The Complexity takes away from the story lucas wants to tell. We cannot focus on the Fall of Anakin Skywalker, we cannot focus on the collapse of the republic, we cannot focus on the Jedi as an institution that is so detached from the galaxy that it is unable to see the rise of the sith, and unable to see the Dark Lord of the Sith destroying the Jedi Order and taking control of the Republic. Because we have to see the secret origin of Bobba Fett and R2d2 and c3po, and darth sideous we cannot focus on the larger parts of the story. Because we have to have a storyline about the Gungans and the Naboo being out of balance and coming into balance to restore their planet (which doesn't go anywhere) we can't focus on the heart and soul of the story. We have three throw away villians (Dooku, Maul, and Grievous) we can't focus on the heart and soul of the movie.

I am not going to go into the numerous problems with the story. The problems with the story come down to the fact George Lucas doesn't know the story he is supposed to be telling. Instead of focusing on creating a new monomyth he is focused on telling "Star Wars: The authoritative origin story." Thats why the Prequel Trilogies are such disappointing stories. They don't really go anywhere but check off a list of fan service and tell the story that George is Interested in telling (but is not interesting at all).

George wants to show a republic declining into Tyranny and such themes were present in the original Star Wars focusing on the 60s and 70s.
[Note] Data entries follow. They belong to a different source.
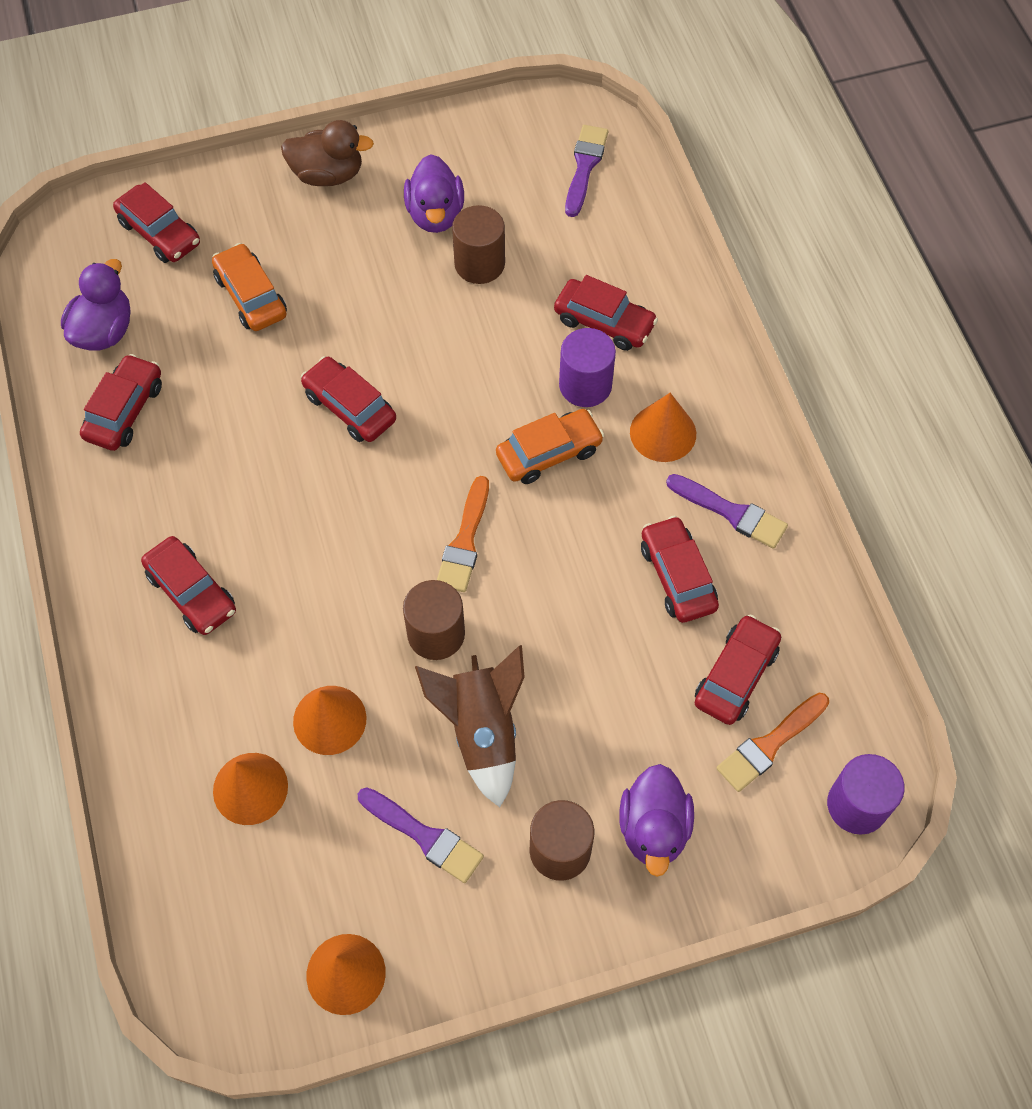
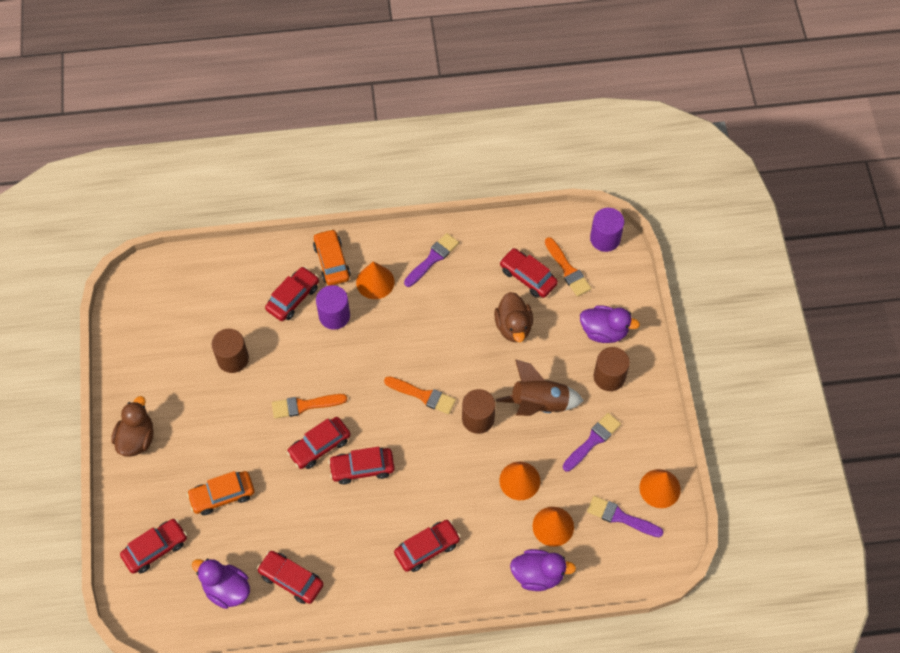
camera: 80 degrees left, 0 degrees up
(417, 374) = (305, 405): none -> orange brush
(435, 214) = (187, 378): purple duck -> purple duck (538, 575)
(549, 453) = (375, 342): orange car -> orange car (332, 262)
(584, 167) = (174, 287): purple brush -> purple brush (621, 517)
(628, 666) = (513, 326): none -> brown duck
(677, 576) = (466, 292): red car -> red car (362, 468)

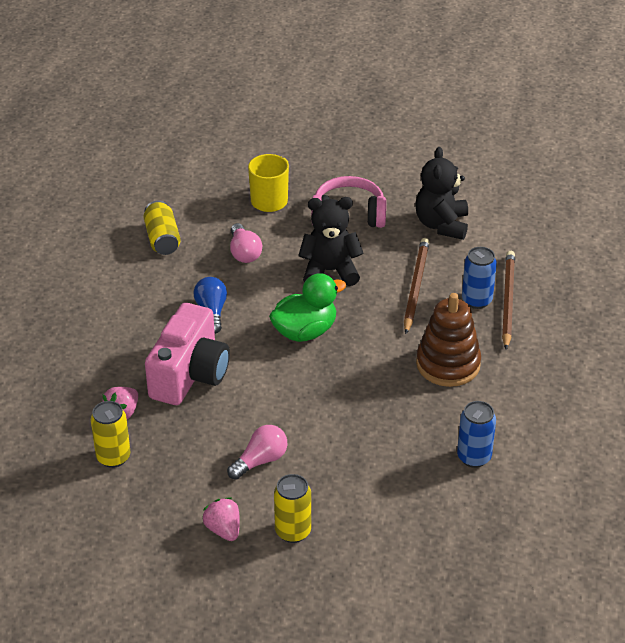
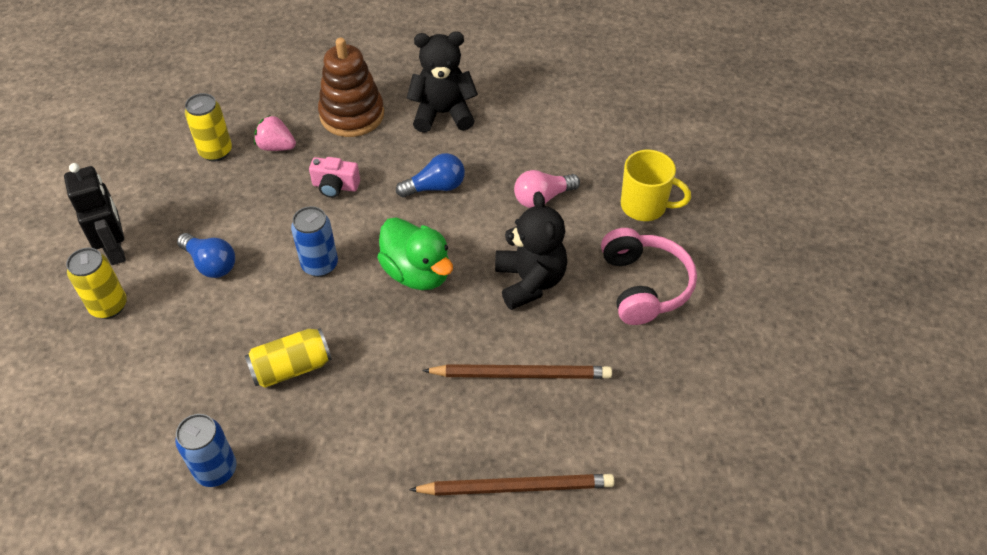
camera: 80 degrees right, 10 degrees up
(162, 239) = (546, 127): yellow can -> yellow can (291, 368)
(190, 375) = (335, 186): pink camera -> pink camera, size x0.46
(223, 530) = (116, 249): pink strawberry -> black robot
(260, 461) = (210, 264): pink light bulb -> blue light bulb
(441, 225) = (657, 391): black teddy bear -> black teddy bear (443, 113)
(448, 364) = (379, 425): brown stacking toy -> brown stacking toy (352, 115)
(476, 300) = (509, 448): blue can -> blue can (320, 265)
But the problem is just as the Jedi should be detached and disconnected from the world, George Lucas is disconnected. He focuses on Tax policies and militarism but he does so without attaching any humanity to the struggle. And without the humanity in the story no one has a reason to care. The same struggles existed in the original trilogy but were humanized by the characters you cared about.

Beyond the fact that the story is disjointed, and isn't creating the monomyth that Lucas wants to establish, the story fails because it doesn't have characters anyone would care about beyond those you care about due to a nostalgia for the old movies.

Thats where the complexity of Lucas fails, and with it the movies: A bad story which goes in the wrong direction, thats cluttered up with unnecessary material designed for no other purpose then fan service, with uninteresting characters.